吉田委員長からの連絡を待っていた片岡委員は、334-D地区メンバーと協力して素早く行動を起こす。金沢市内にある地区の災害備蓄倉庫にあった飲料水(2リットル×6本入り)490ケースに加えて、医療・福祉に携わる自社の備蓄食料250ケース分をトラックやワゴン車に積み込むと、地震直後から被災者支援に当たってきた珠洲市健康増進センターと若山公民館へ向かった。同日、地区アラート委員会の吉崎剛委員長(富山県・魚津ライオンズクラブ)も、魚津市内にある災害備蓄倉庫から工業用扇風機やタオル、飲料水を珠洲市へ運んだ。

能登半島地震が発生して以降、334-D地区は金沢市内と魚津市、福井県鯖江市に災害備蓄倉庫を置いてきた。23日には、福井の倉庫に備蓄していた工業扇風機や高圧洗浄機、タオル、飲料水、食料品などの支援物資を、輪島市社会福祉協議会と、前日に続き珠洲市健康増進センターへ運搬。28日にはセンターの要望を受けて避難所での炊き出しを行い、「さすがに心が折れた」「お店を再開したばかりなのに・・」という被災者の悲痛な声に耳を傾けながら、温かい天ぷらうどんを提供した。

こうして豪雨発生の翌日から2週間、334-D地区のメンバーは毎日、地区内外から集まった支援物資を運んで被災地へ通った。334-D地区内のメンバーの他、能登へ支援に訪れた地区外のメンバーも加わり、週末には20〜30人が活動に参加して、物資の仕分けや搬送、被災地での配布などの支援活動に当たった。

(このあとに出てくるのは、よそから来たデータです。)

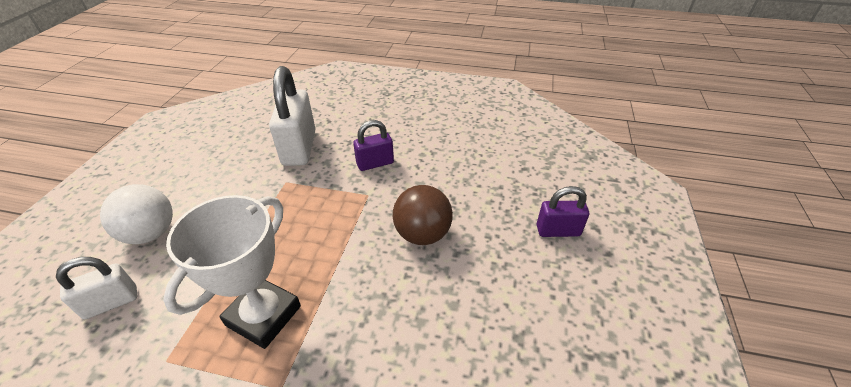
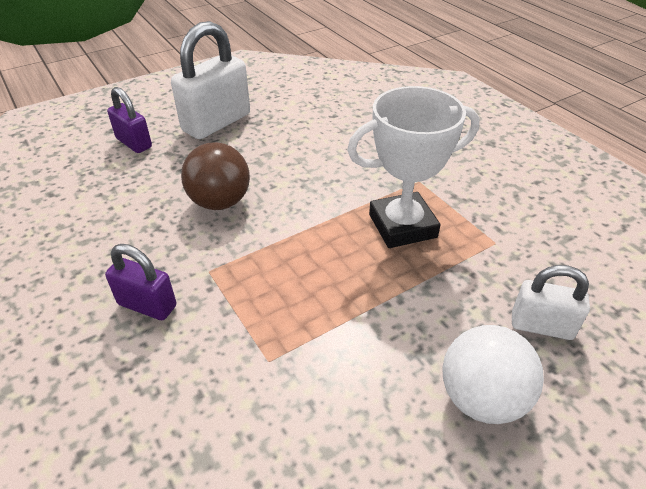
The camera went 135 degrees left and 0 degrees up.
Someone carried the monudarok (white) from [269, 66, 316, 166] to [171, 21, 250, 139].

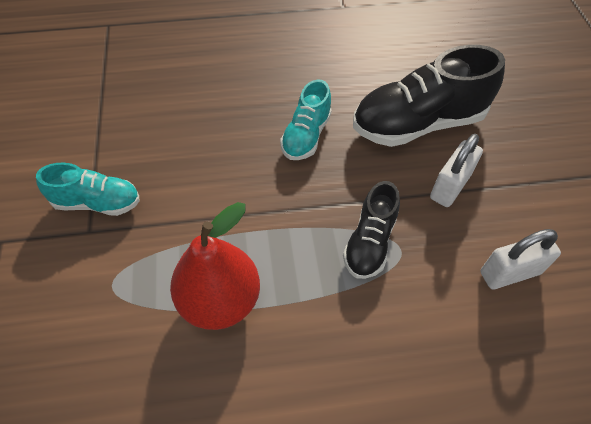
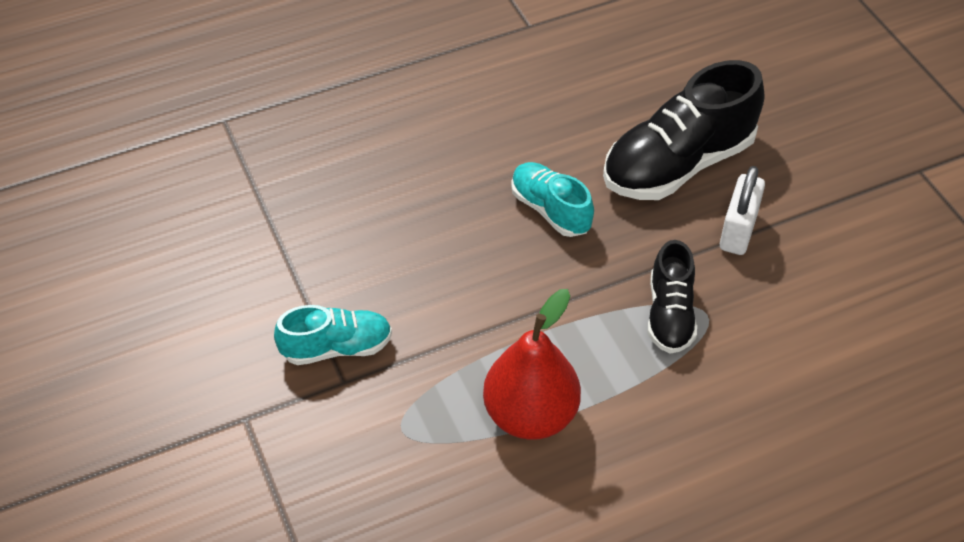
The camera went 15 degrees left and 5 degrees down.
Someone rotated the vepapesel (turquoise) at [280, 79, 332, 160] by 135 degrees clockwise.
Someone took away the monudarok (white) at [481, 229, 561, 290].

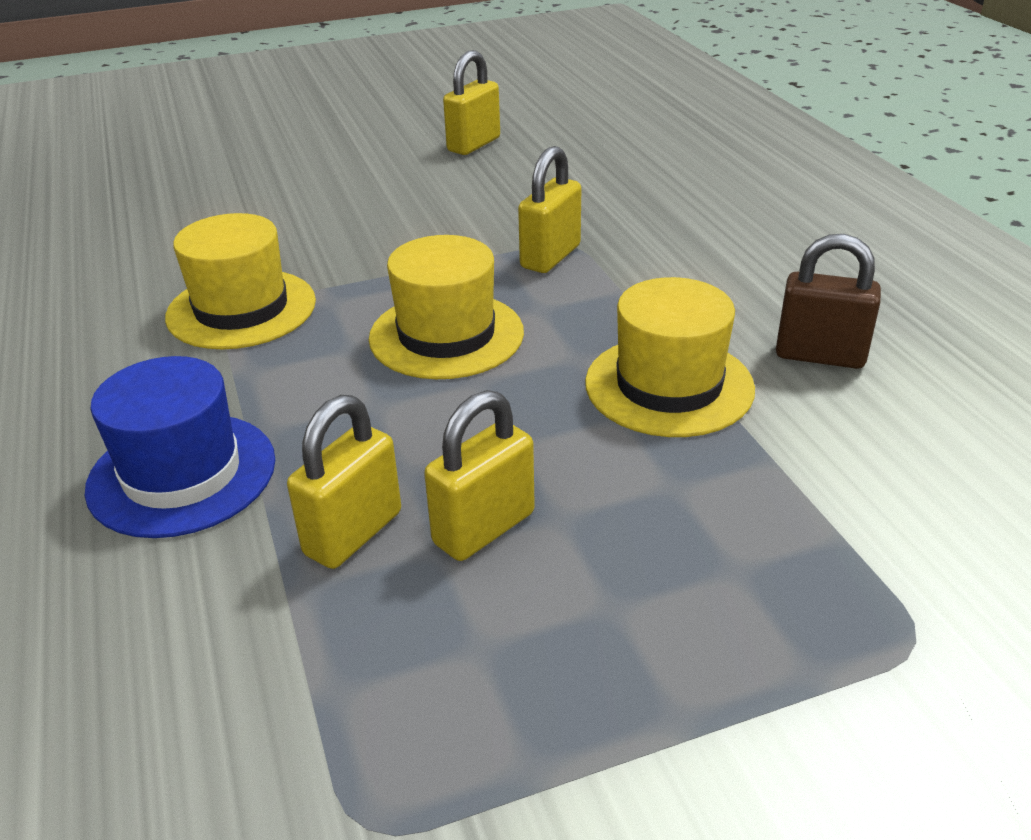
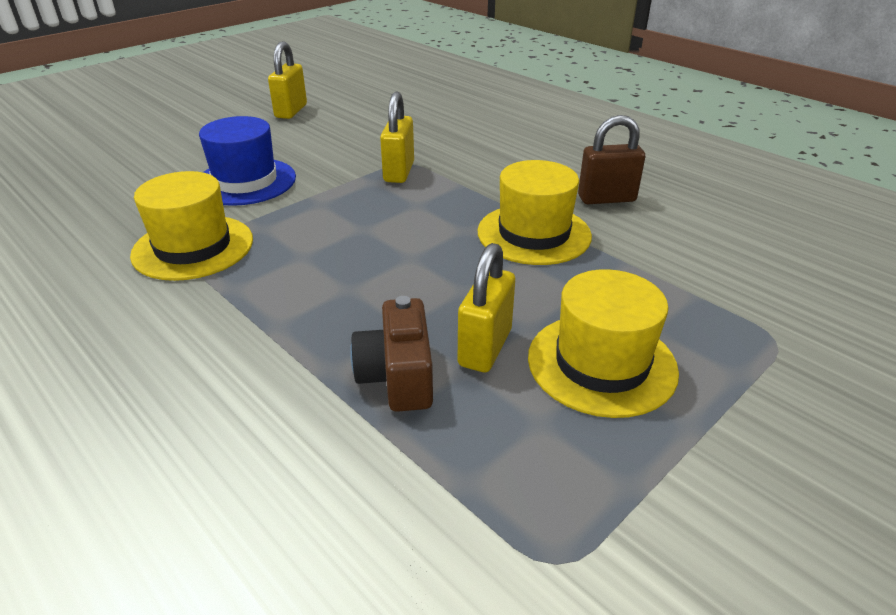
The camera went 25 degrees left and 0 degrees up.
Someone carried the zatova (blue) from [85, 356, 275, 538] to [199, 116, 296, 206].
Someone swapped the monudarok (yellow) at [287, 395, 401, 569] for the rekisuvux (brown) at [350, 296, 433, 412].
Someone carried the zatova (yellow) from [369, 235, 524, 379] to [528, 269, 679, 418].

334-D地区は2024年1月の能登半島地震発生直後に地区災害対策本部(現・災害対策支援委員会)を立ち上げ、被災地の情報収集と、的確な支援ニーズの把握に注力してきた。片岡委員は1月末から情報収集を担当。334複合地区の吉田アラート委員長と連携しながら、被害が大きかった自治体の社会福祉協議会(以下、社協)と緊密な連絡を取り、信頼関係を築いてきた。9月の豪雨災害後もそのネットワークを生かして各市町村から情報を集め、地区ホームページで発信して、各クラブに支援への協力を呼びかけた。

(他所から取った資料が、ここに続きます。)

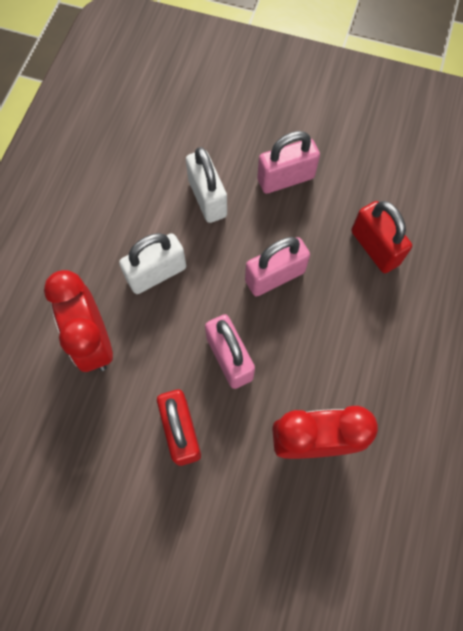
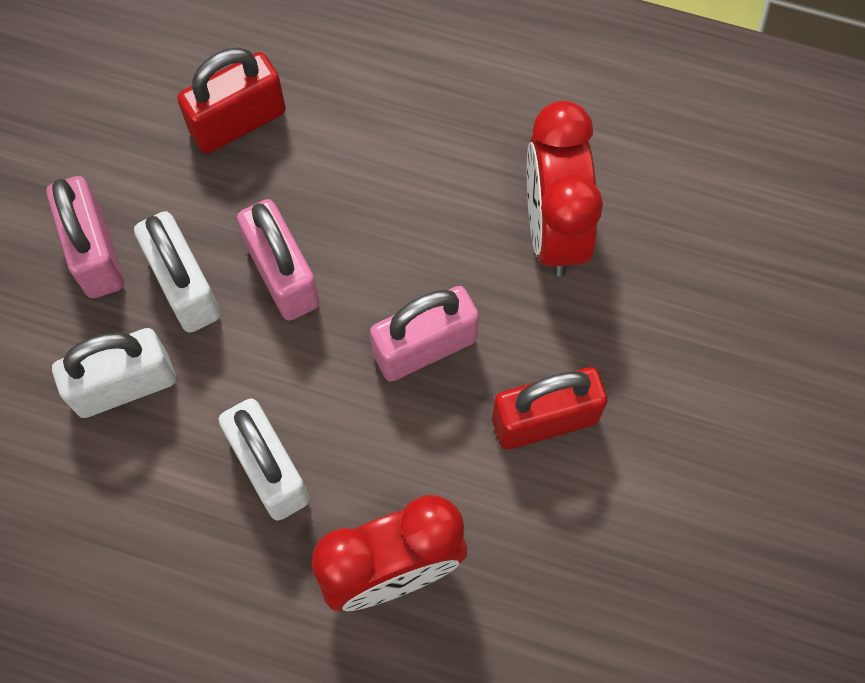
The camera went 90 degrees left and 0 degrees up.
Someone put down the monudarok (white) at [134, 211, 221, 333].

豪雨被害がとりわけ深刻だったのは、輪島市、珠洲市、能登町の2市1町だ。能登町には28日に高圧洗浄機や長靴などの支援物資を届けたが、その際、社協職員から「支援はとても助かるが、被害がより深刻な輪島と珠洲を優先してほしい」との話があり、334-D地区の支援は輪島市と珠洲市に重点を置いて進めることになった。

被災者への支援物資の配布は、輪島市では輪島ライオンズクラブの前年度幹事だった下原啓子さんが経営する酒いちば・しもはらの店舗前や、同クラブの北野和彦さんが理事長を務める社会福祉法人の施設などで実施。ライオンズクラブがない珠洲市では、以前から協力関係にある珠洲市健康増進センターの指定場所を拠点にして行った。

豪雨災害から1週間余りが経ち、孤立状態にあった集落に通じる道路の復旧が進むと、334-D地区の支援はそうした集落にも及んでいった。山あいに点在する小さな集落にはコンビニも薬局もなく、移動手段が限られる高齢者が多い。そこで、支援物資は持ち運びしやすい袋詰めにして運び入れた。以前から協力し合ってきた334複合地区内のメンバーや、民間NPOとも連携しながら、細やかな支援を展開している。

1年近くにわたって情報収集を担ってきた片岡さんは、被災地の現況を次のように話す。
「豪雨災害が発生するまでは、9月末で炊き出しのフェーズは終わると考えていました。しかし豪雨災害により、11月19日時点で輪島市では避難所15カ所に約400人、珠洲市では避難所5カ所に43人が身を寄せており、在宅避難者でも弁当中心の食事に頼っている人が多いのが現状で、炊き出しのニーズはもうしばらくは続くと見ています。今回の豪雨災害に対し全国各地のライオンズから寄せられる支援には心から感謝していますが、その一方で、刻々と変化する支援ニーズとのミスマッチが起こることも危惧しています。今後も現地の声を聞き取りながら、本当に必要とされる支援は何かを正確につかみ、発信していきたいと考えています。被災地では本格的な冬の訪れを前に、泥のかき出しやがれき撤去などのボランティアが不足しています。物的な支援だけでなく、そうした活動にも協力していく必要があります」

相次ぐ災害で傷ついた能登の復興が進み、人々が穏やかな気持ちで春を迎えられるようになるその日まで、ライオンズクラブは息の長い支援を続けていく。